El hombrecito sabía correr imitando a los perros pequeños
de la puna.
El patrón reía de muy buena gana; la risa le sacudía todo
el cuerpo.
- ¡Regresa! - le gritaba cuando el sirviente alcanzaba
trotando el extremo del gran corredor.
El pongo volvía, corriendo de costadito. Llegaba
fatigado.
Algunos de sus semejantes, siervos, rezaban mientras
tanto el Ave María, despacio, como viento interior en el corazón.
- ¡Alza las orejas ahora, vizcacha! ¡Vizcacha eres! -
mandaba el señor al cansado hombrecito. - Siéntate en dos patas; empalma las
manos.
Como si en el vientre de su madre hubiera sufrido la
influencia modelante de alguna vizcacha, el pongo imitaba exactamente la figura
de uno de estos animalitos, cuando permanecen quietos, como orando sobre las
rocas. Pero no podía alzar las orejas.
Golpeándolo con la bota, sin patearlo fuerte, el patrón
derribaba al hombrecito sobre el piso de ladrillo del corredor.

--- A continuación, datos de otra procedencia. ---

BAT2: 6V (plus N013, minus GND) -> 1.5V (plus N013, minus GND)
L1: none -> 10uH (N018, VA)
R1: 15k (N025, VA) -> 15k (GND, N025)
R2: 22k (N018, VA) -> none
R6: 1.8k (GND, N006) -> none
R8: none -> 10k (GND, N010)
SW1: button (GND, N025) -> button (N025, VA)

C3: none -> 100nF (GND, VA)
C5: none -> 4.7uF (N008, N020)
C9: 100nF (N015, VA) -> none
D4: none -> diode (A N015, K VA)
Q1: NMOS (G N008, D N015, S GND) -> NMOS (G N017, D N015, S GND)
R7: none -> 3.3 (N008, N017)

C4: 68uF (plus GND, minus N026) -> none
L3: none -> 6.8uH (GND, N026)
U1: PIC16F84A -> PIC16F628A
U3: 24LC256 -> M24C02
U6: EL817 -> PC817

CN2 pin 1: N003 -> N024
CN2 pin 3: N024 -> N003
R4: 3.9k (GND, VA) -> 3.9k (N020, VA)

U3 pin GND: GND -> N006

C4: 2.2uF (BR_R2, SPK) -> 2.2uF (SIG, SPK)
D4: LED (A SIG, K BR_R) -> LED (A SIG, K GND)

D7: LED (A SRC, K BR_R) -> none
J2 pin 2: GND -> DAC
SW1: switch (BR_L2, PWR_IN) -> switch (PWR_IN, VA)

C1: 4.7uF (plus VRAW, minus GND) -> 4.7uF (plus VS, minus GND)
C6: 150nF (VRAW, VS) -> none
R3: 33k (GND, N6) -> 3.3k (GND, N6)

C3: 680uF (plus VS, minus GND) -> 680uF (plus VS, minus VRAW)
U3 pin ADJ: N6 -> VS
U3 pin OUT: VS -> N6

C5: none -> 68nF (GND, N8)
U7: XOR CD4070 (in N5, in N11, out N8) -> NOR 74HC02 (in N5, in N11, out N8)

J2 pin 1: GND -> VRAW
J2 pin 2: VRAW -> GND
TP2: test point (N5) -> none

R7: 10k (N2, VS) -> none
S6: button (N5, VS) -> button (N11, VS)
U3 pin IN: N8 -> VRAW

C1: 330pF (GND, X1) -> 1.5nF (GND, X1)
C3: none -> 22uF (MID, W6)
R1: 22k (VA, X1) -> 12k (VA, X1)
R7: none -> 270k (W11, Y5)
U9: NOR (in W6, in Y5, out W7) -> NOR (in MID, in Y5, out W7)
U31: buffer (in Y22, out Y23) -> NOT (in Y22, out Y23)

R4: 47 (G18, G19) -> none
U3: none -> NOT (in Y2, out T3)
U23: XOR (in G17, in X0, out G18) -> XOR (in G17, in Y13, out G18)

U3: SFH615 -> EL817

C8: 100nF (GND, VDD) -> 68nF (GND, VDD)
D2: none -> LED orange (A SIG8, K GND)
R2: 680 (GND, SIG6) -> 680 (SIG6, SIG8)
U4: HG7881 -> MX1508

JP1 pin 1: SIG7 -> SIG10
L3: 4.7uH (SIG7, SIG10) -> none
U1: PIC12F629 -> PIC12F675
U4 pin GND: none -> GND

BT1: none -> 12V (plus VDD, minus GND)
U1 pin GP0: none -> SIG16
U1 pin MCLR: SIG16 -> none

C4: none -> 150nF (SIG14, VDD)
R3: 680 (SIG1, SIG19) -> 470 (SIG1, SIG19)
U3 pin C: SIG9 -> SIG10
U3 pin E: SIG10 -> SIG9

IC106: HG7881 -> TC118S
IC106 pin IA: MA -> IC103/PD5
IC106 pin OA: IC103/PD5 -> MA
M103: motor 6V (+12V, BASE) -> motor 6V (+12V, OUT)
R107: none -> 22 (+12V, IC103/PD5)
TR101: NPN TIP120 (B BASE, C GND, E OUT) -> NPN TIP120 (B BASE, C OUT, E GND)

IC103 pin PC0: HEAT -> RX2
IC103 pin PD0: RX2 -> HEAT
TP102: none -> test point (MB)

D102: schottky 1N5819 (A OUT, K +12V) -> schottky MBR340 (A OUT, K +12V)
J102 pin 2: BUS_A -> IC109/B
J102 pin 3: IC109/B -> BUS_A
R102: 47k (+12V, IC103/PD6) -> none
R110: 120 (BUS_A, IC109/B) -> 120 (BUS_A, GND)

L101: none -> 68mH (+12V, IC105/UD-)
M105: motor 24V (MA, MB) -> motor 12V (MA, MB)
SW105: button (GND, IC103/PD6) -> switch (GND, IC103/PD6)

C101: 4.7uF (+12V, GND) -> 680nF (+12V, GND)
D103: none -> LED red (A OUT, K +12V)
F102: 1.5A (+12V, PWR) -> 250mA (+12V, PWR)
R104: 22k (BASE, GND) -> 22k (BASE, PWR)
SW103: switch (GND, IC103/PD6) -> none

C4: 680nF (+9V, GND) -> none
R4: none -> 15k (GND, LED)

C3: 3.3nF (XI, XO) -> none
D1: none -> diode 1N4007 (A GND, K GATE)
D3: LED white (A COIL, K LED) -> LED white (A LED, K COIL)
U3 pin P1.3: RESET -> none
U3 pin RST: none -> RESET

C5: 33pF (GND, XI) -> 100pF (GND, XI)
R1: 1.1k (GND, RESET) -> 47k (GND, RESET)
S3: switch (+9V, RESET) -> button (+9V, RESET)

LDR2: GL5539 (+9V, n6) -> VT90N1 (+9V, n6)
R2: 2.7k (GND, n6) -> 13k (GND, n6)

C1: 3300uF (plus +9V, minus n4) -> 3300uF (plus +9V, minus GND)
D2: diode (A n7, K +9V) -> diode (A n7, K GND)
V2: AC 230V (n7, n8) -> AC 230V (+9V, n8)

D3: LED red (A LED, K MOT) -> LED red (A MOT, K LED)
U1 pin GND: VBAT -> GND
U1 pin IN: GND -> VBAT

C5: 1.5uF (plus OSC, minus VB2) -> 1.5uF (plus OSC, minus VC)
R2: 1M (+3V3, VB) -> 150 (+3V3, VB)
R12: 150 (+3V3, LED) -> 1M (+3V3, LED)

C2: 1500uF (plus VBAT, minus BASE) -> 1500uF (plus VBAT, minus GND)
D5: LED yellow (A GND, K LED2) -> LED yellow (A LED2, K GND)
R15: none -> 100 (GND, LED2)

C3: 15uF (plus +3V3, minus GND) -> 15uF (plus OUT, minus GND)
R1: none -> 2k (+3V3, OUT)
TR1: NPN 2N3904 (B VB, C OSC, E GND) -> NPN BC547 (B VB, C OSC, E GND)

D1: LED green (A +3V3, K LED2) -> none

- Recemos el Padrenuestro - decía luego el patrón a sus
indios, que esperaban en fila.
El pongo se levantaba a pocos, y no podía rezar porque no
estaba en el lugar que le correspondía ni ese lugar correspondía a nadie.
En el oscurecer, los siervos bajaban del corredor al
patio y se dirigían al caserío de la hacienda.
- ¡Vete pancita! - solía ordenar, después, el patrón al pongo.
Y así, todos los días, el patrón hacía revolcarse a su
nuevo pongo, delante de la servidumbre. Lo obligaba a reírse, a fingir llanto.
Lo entregó a la mofa de sus iguales, los colonos.
Pero ... una tarde, a la hora del Ave María, cuando el
corredor estaba colmado de toda la gente de la hacienda, cuando el patrón
empezó a mirar al pongo con sus densos ojos, ése, ese hombrecito, habló muy
claramente. Su rostro seguía un poco espantado.
- Gran señor, dame tu liciencia; padrecito mío, quiero
hablarte - dijo.
El patrón no oyó lo que oía.
- ¿Qué? ¿Tú eres quien ha hablado u otro? - preguntó.
- Tu licencia, padrecito, para hablarte. Es a ti a quien
quiero hablarte - repitió el pongo.
- Habla ... si puedes - contestó el hacendado.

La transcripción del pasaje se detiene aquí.